Nicola Barasso

Personal information
- Date of birth: 21 November 1981 (age 44)
- Place of birth: Castellammare di Stabia, Italy
- Position: Goalkeeper

Senior career*
- Years: Team / Apps / (Gls)
- 1999–2001: Genoa / 0 / (0)
- 1999–2000: → Ebolitana (loan) / 24 / (0)
- 2001–2002: Mestre / 16 / (0)
- 2002–2007: Genoa / 27 / (0)
- 2007: → Taranto (loan) / 15 / (0)
- 2007–2012: Taranto / 43 / (0)

International career
- 2001: Italy U-20 / 7 / (0)

= Nicola Barasso =

Italian footballer

Nicola Barasso (born 21 November 1981) is an Italian footballer who plays as a goalkeeper.

==Club career==

===Genoa===
Born in Castellammare di Stabia, the Province of Naples, Barasso started his career at Genoa. He was loaned to Serie D side Ebolitana in 1999–2000 season, which the team relegated. In 2001, he was farmed to Mestre in co-ownership deal. That season he played half of the matches. In June 2002, Genoa bought back Barasso.

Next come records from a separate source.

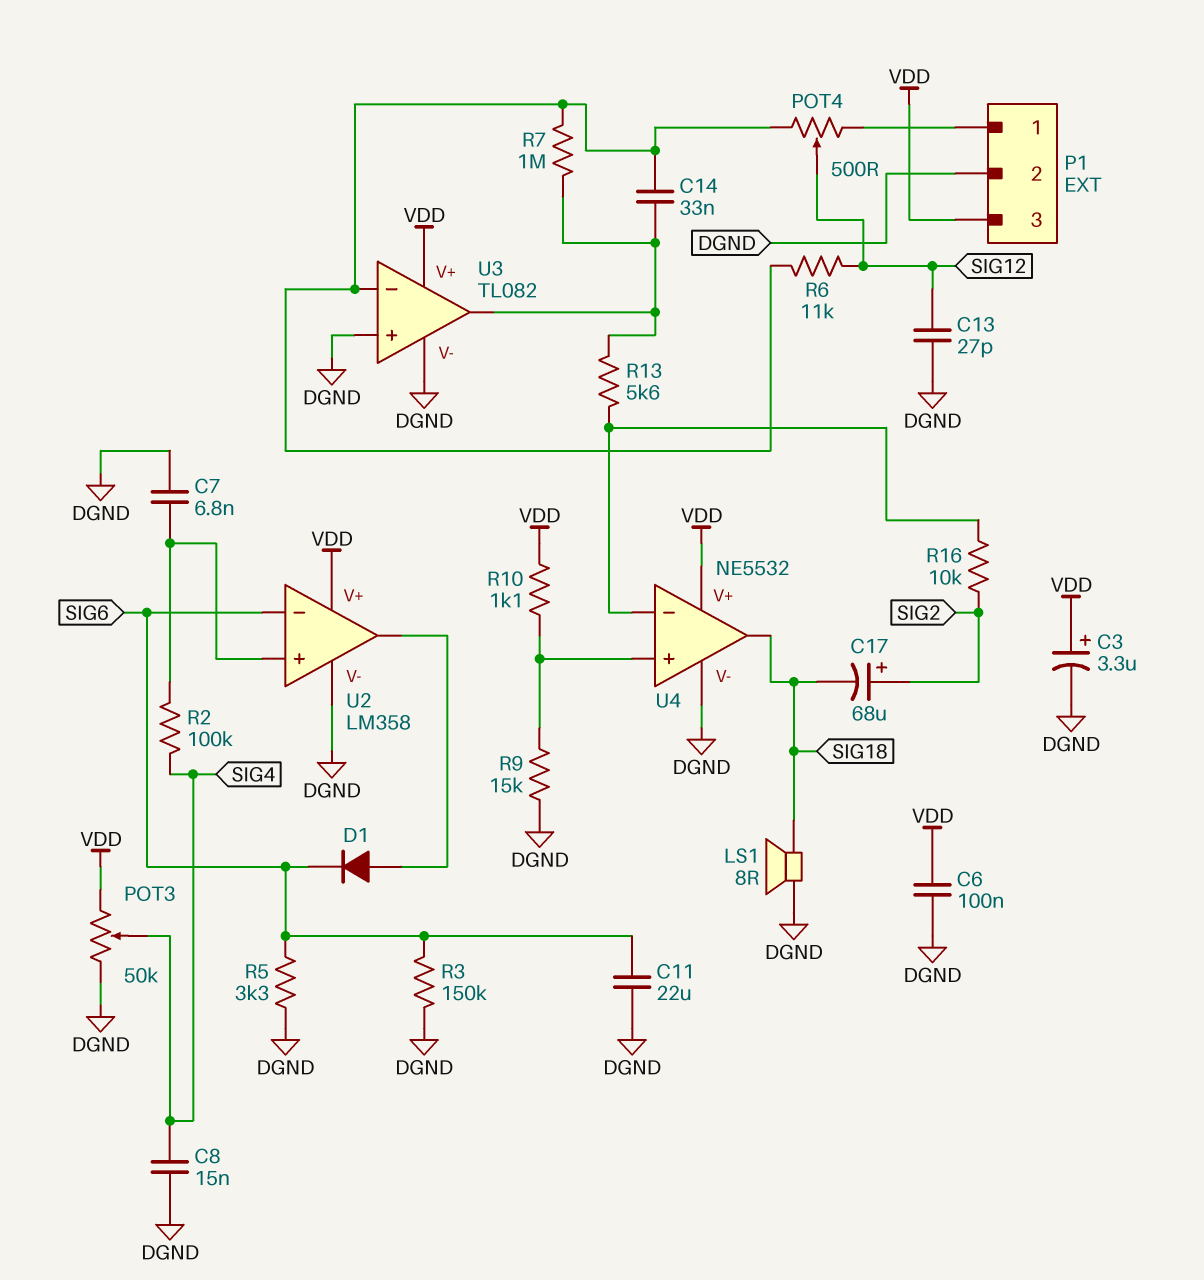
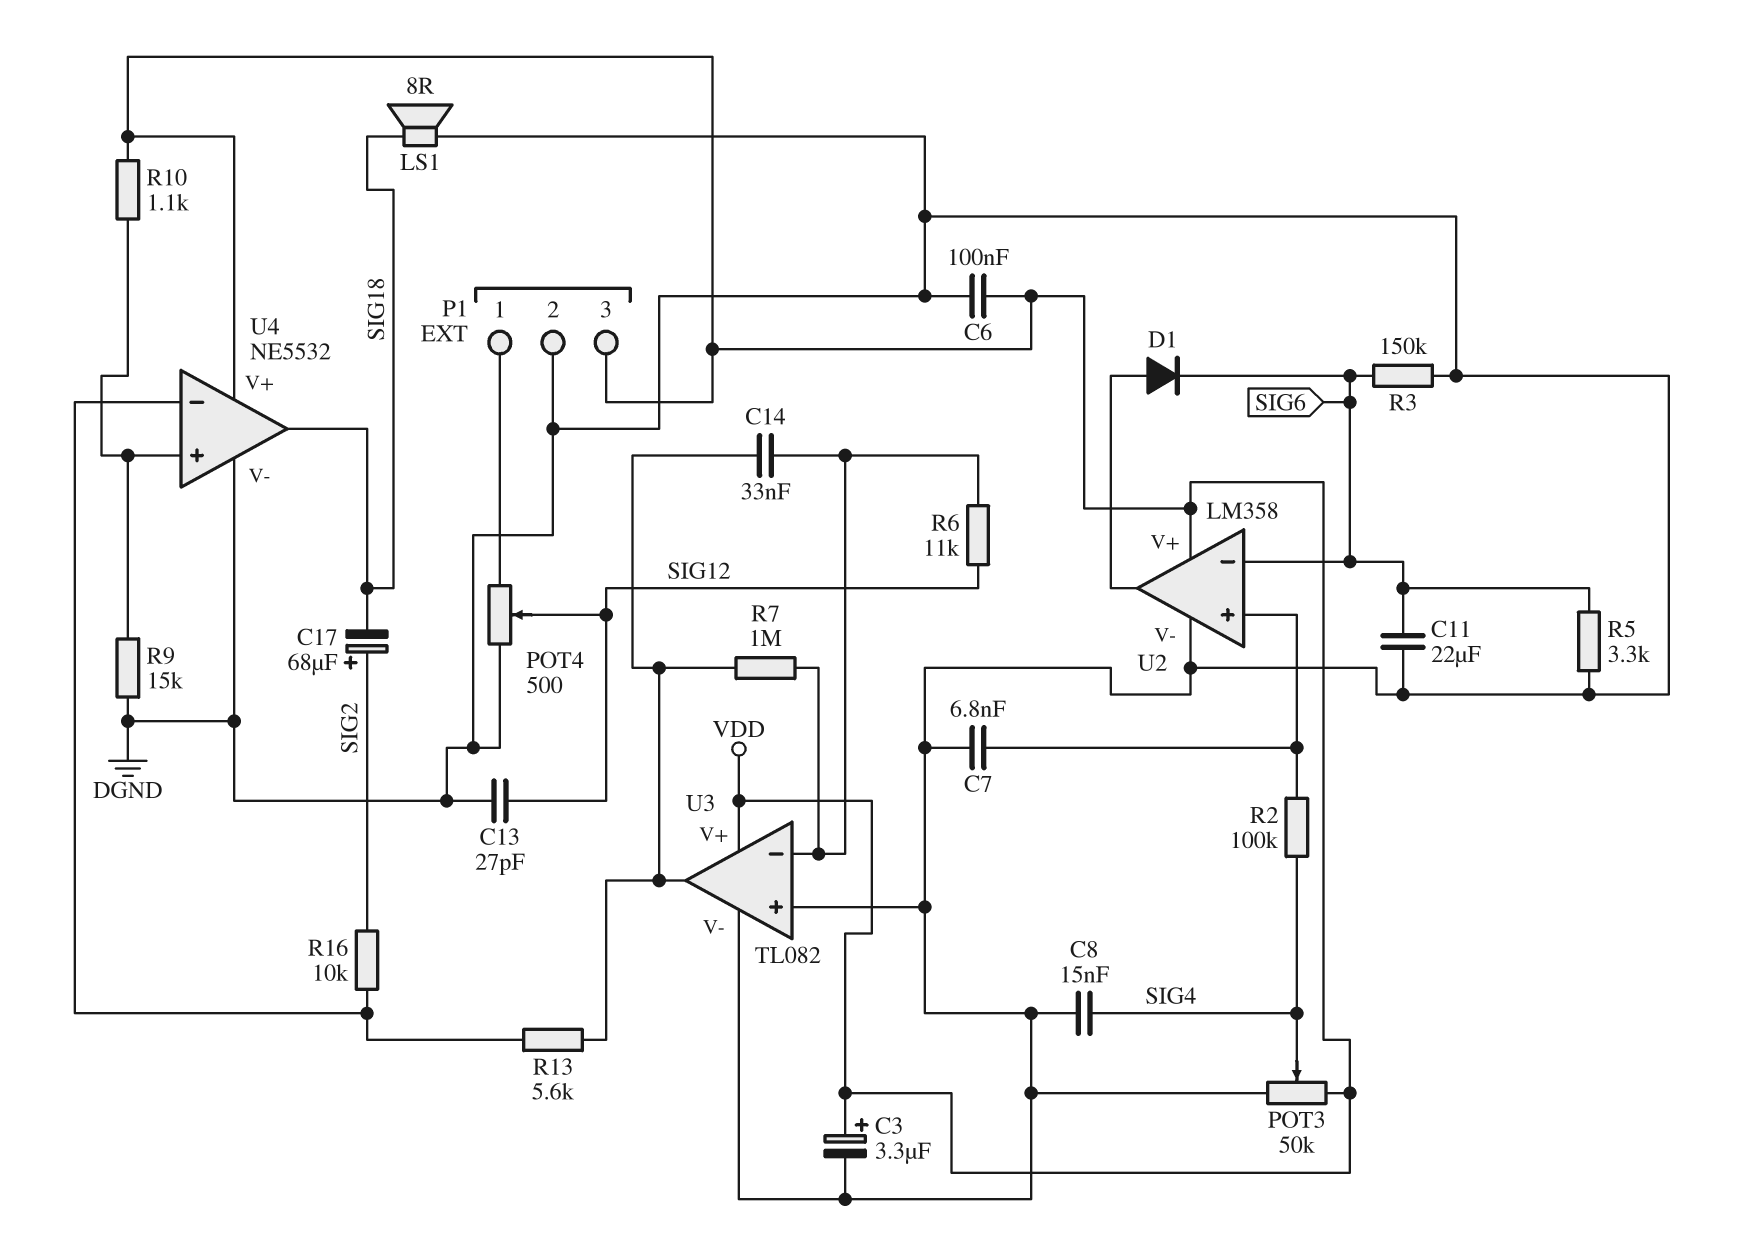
POT4: 500 (P1/1, U3/in-, wiper SIG12) -> 500 (DGND, P1/1, wiper SIG12)

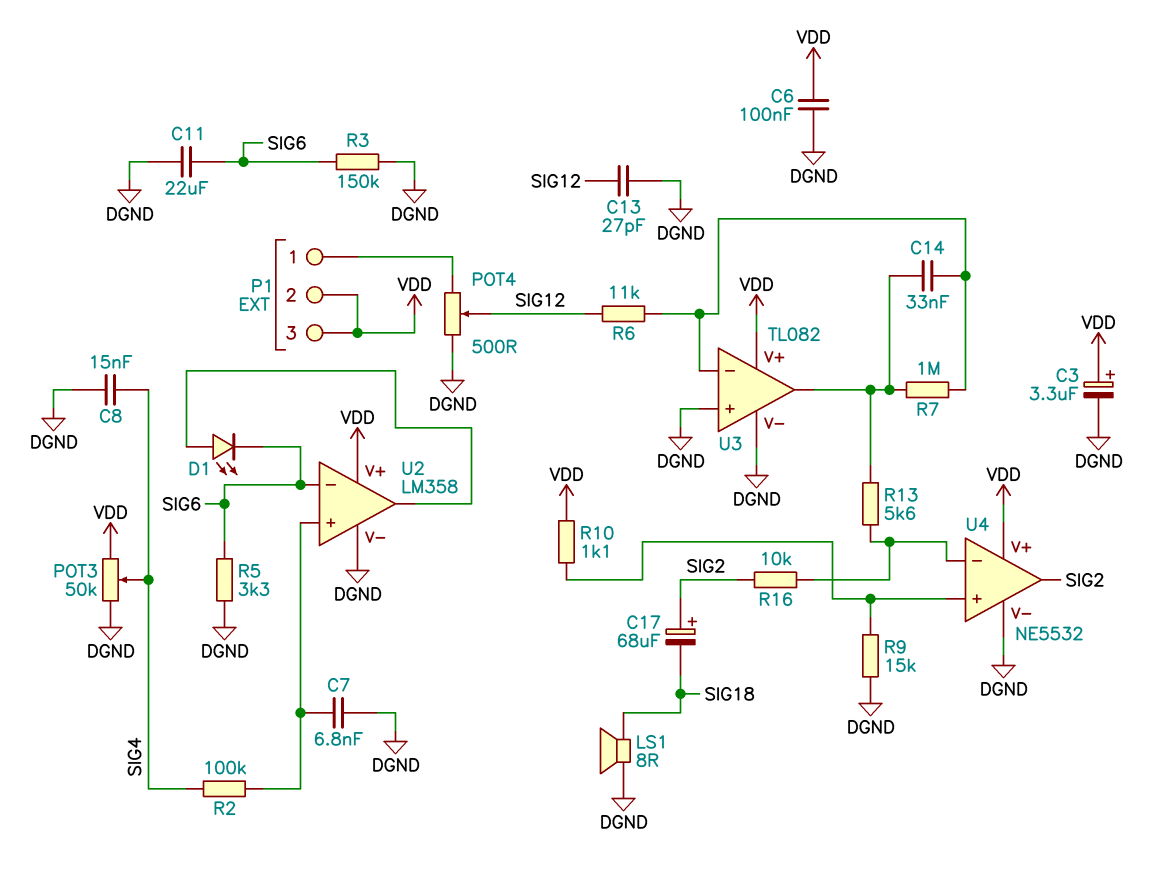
D1: diode (A U2/out, K SIG6) -> LED (A U2/out, K SIG6)
P1 pin 2: DGND -> VDD
U4 pin out: SIG18 -> SIG2

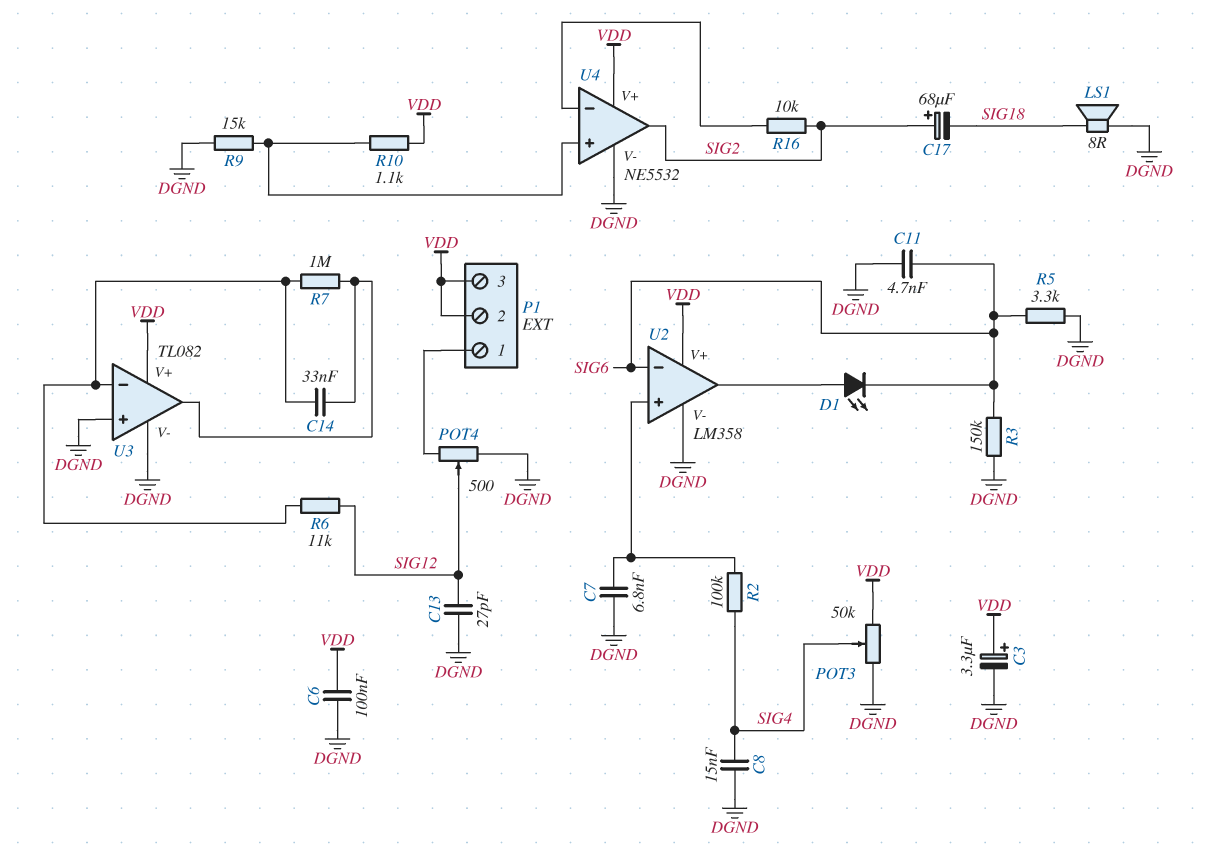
C11: 22uF (DGND, SIG6) -> 4.7nF (DGND, SIG6)
R13: 5.6k (U3/out, U4/in-) -> none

He then became a backup keeper for Genoa for almost 5 seasons. He won the promotion to Serie A in 2005 but followed the team relegated to Serie C1 after the team was accused to manipulate the result of the last match of 2004–05 Serie B. He had worked for Alessio Scarpi, Massimo Gazzoli and Rubinho as understudy and in January 2007 loaned to Taranto. Before leaving Genoa, he wore no.1 shirt. Genoa finished as the third of 2006–07 Serie B and direct promoted as it had a 10 points gap with Piacenza.

===Taranto===
With Taranto, he was the starting keeper and finished as the losing semi-finalists of the promotion playoffs. In July he returned to Taranto in another co-ownership deal. He lost his starting place in 2007–08 Serie C1 season (shared with Davide Faraon), despite Taranto bought the remain 50% registration rights from Genoa on 26 June 2008 by submitted a higher bid the Genoa to Lega Calcio. Since 2009–10 season he was the understudy of Nicolás Bremec and previously Emanuele Nordi. He signed a new contract in October 2009. On 17 October 2010 he was expelled despite on the bench. he was suspended for 2 rounds along with Bremec and the team had to use Edoardo Goio. He then injured and returned to team in January Since December he was backed by Faraon.

==International career==
Barasso was capped for the Italy under-20 team at the 2001 Toulon Tournament.